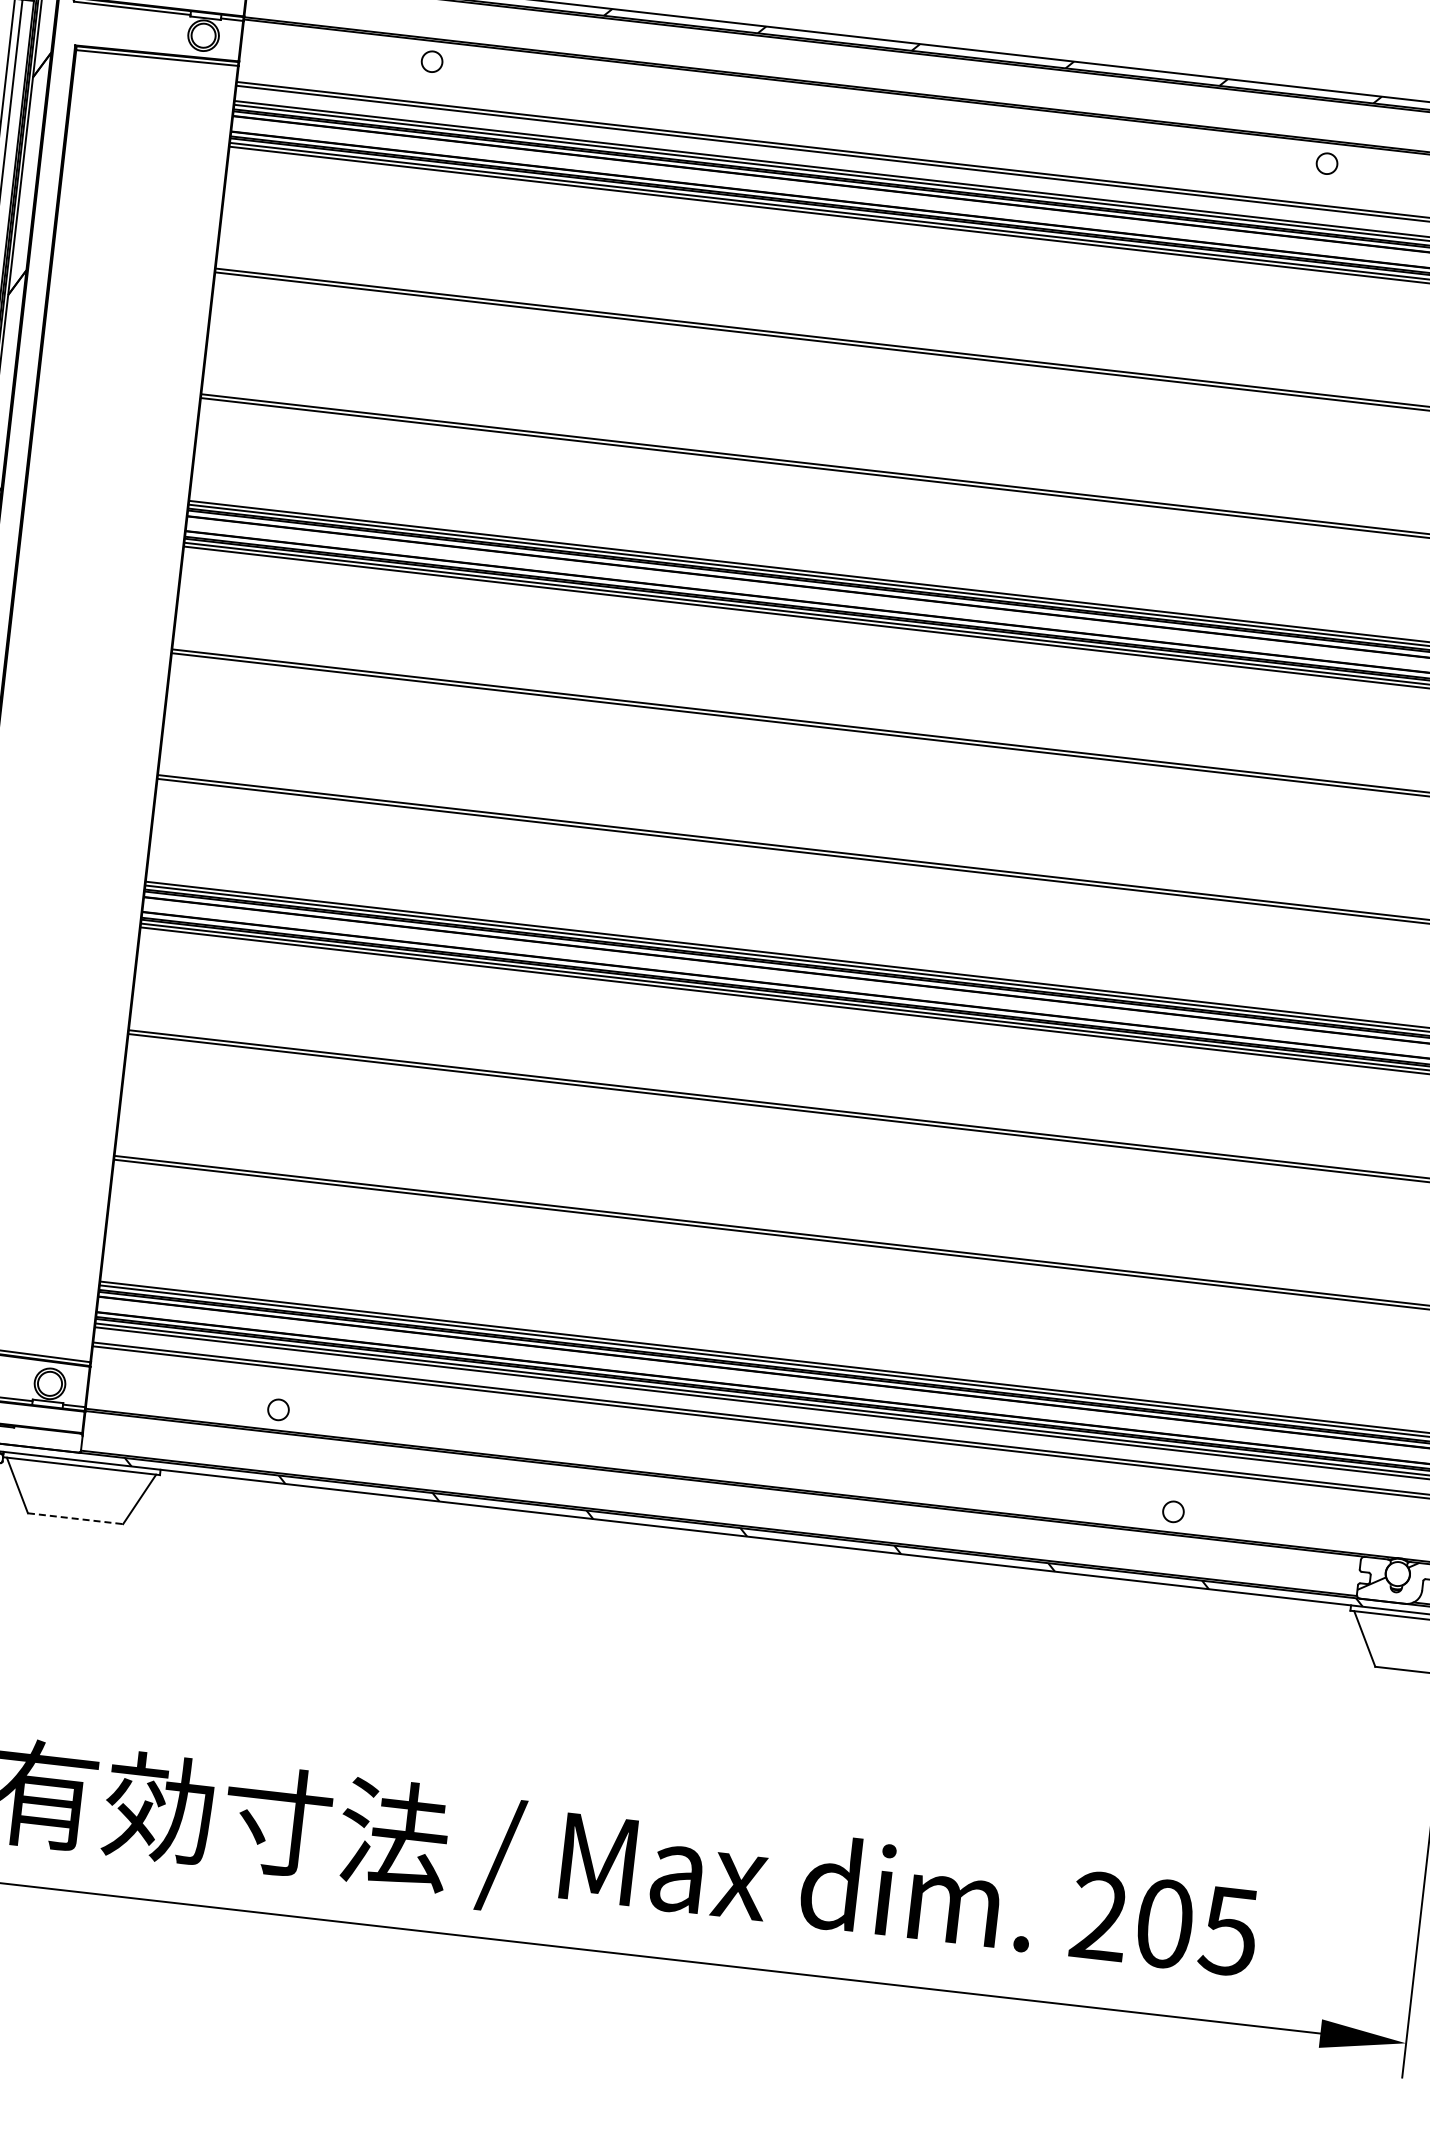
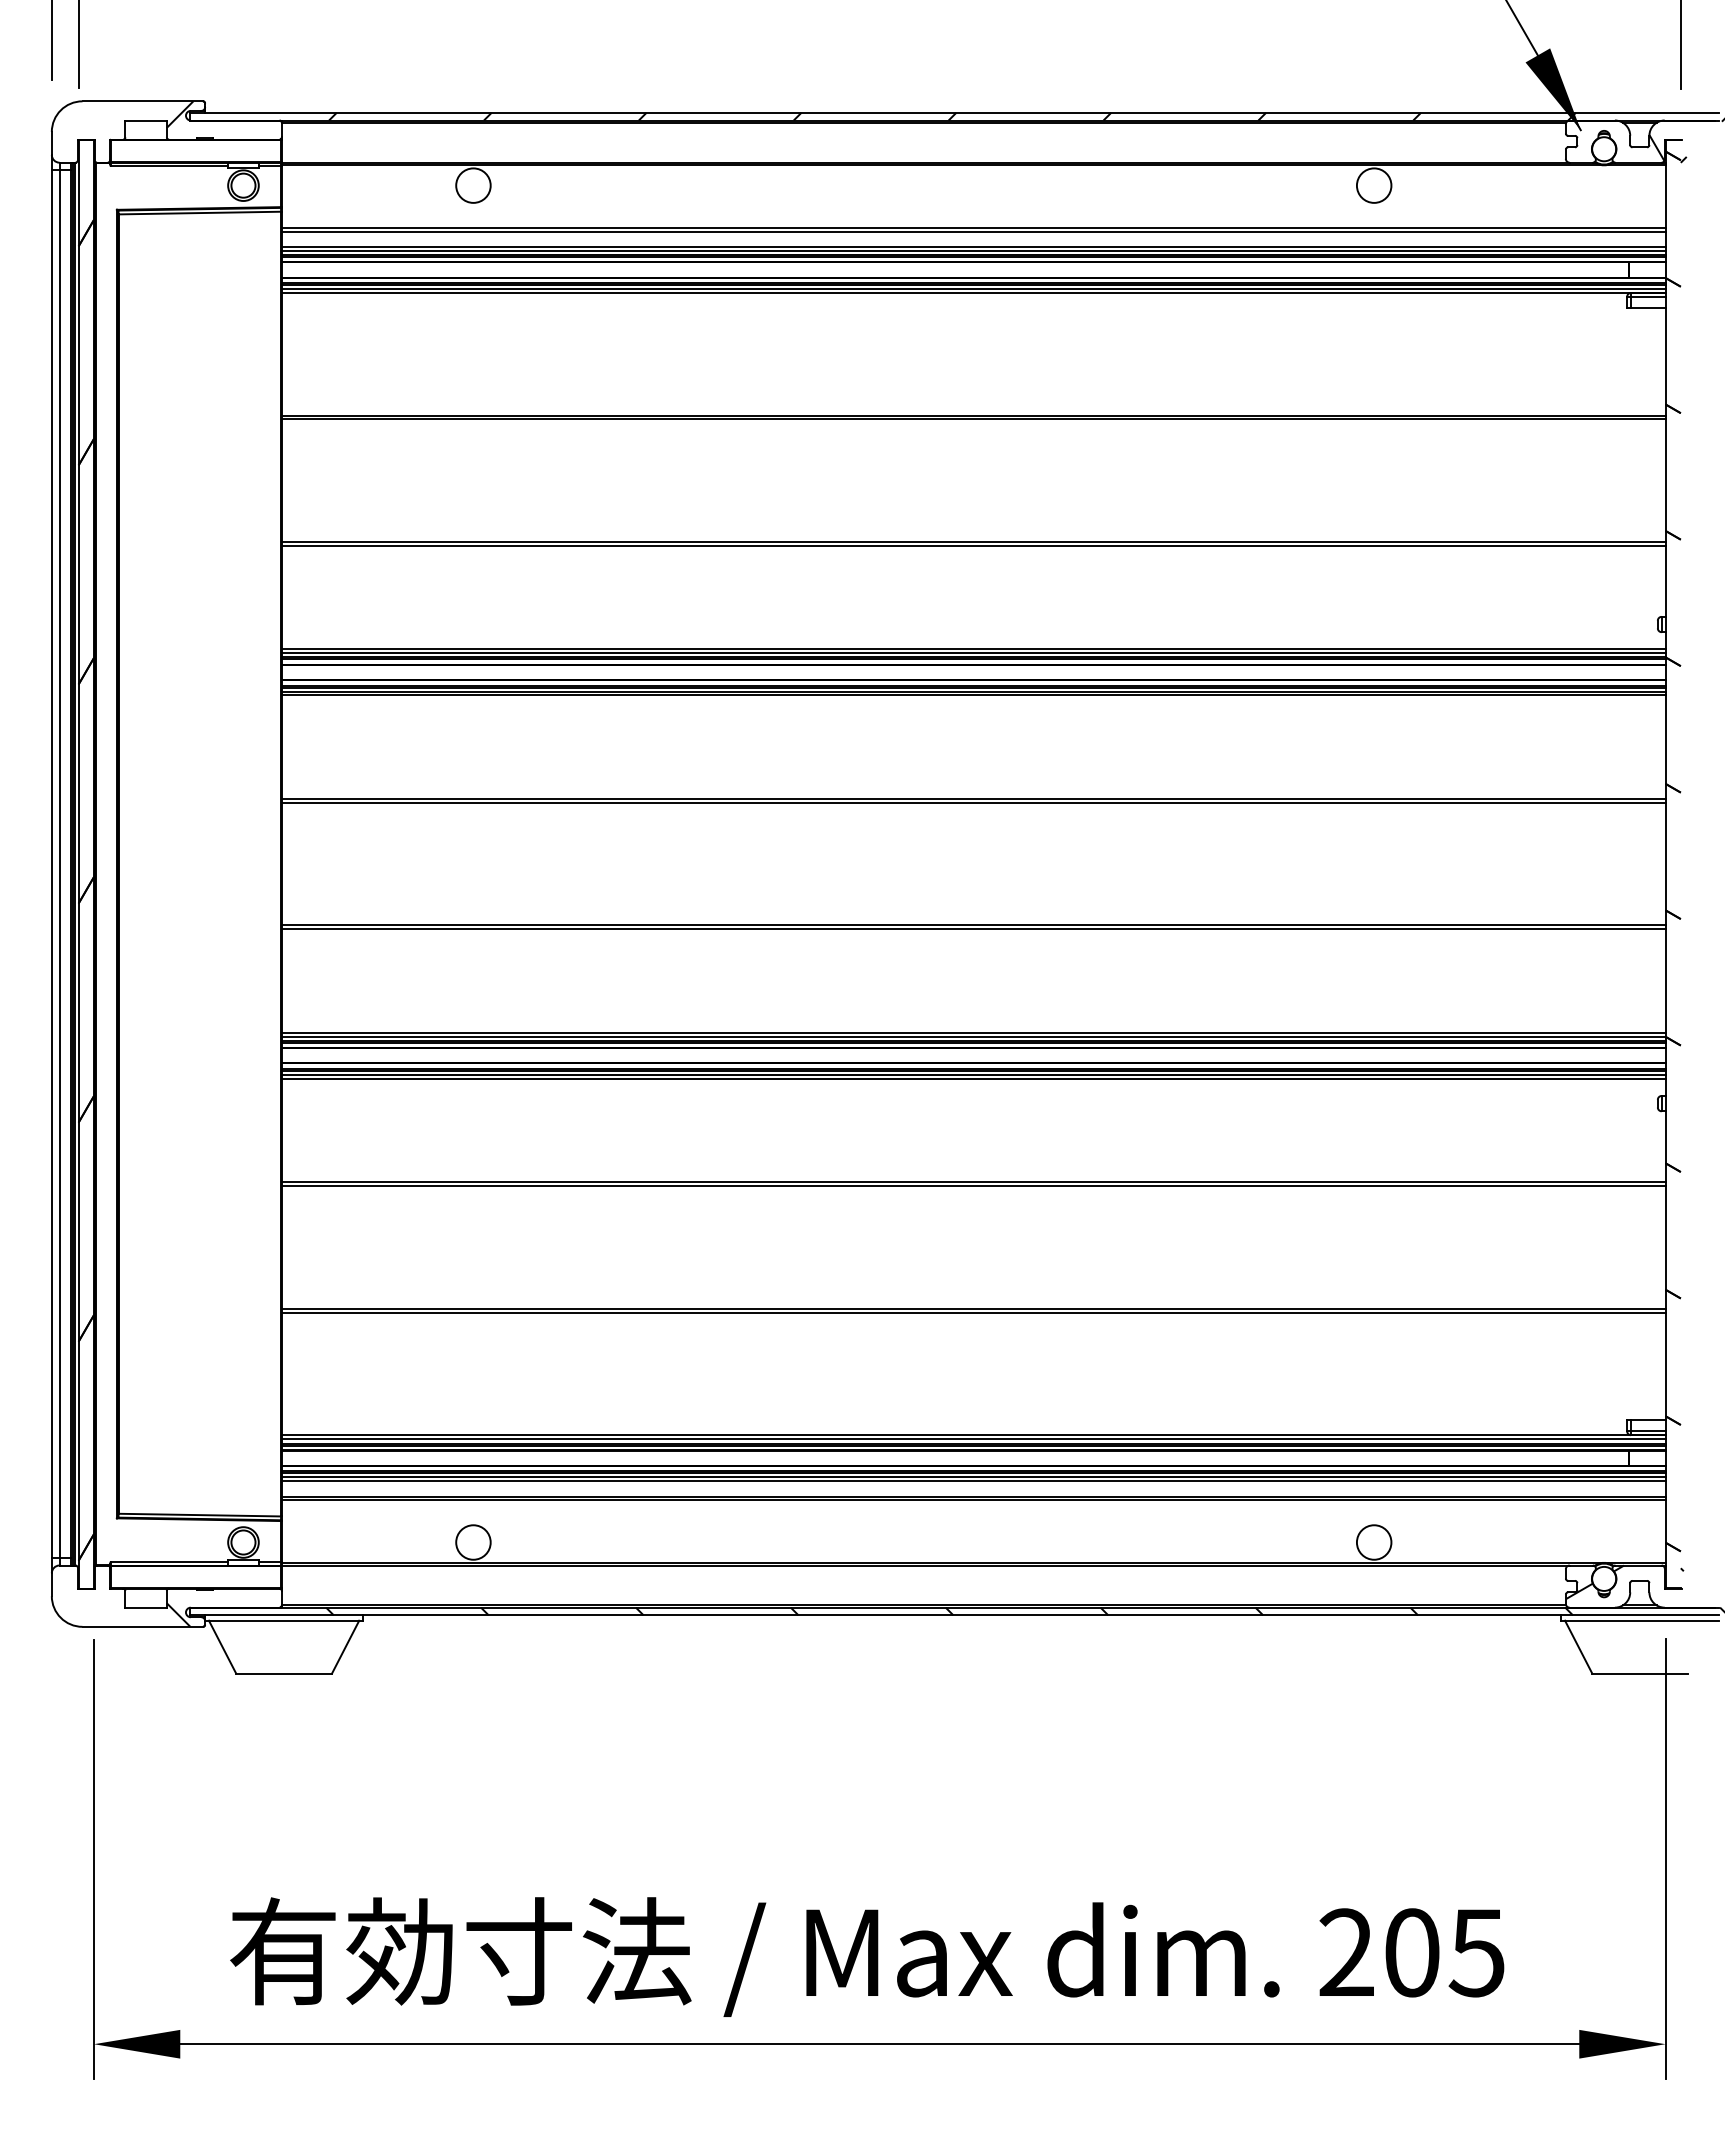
circle: (432, 61) -> (473, 185), size x1.67
circle: (1326, 163) -> (1373, 185), size x1.67
circle: (278, 1409) -> (473, 1542), size x1.67
circle: (1172, 1511) -> (1373, 1542), size x1.67
line: (75, 1518) -> (284, 1673), dashed -> solid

◆ TASK TO COMPLETE
Everything from the line with "circle: (1172, 1511)" through the last line of the entries is to be written out again, unchanged; nothing else belongs in the answer.

◆ SOLUTION TO THIS EXERCISE
circle: (1172, 1511) -> (1373, 1542), size x1.67
line: (75, 1518) -> (284, 1673), dashed -> solid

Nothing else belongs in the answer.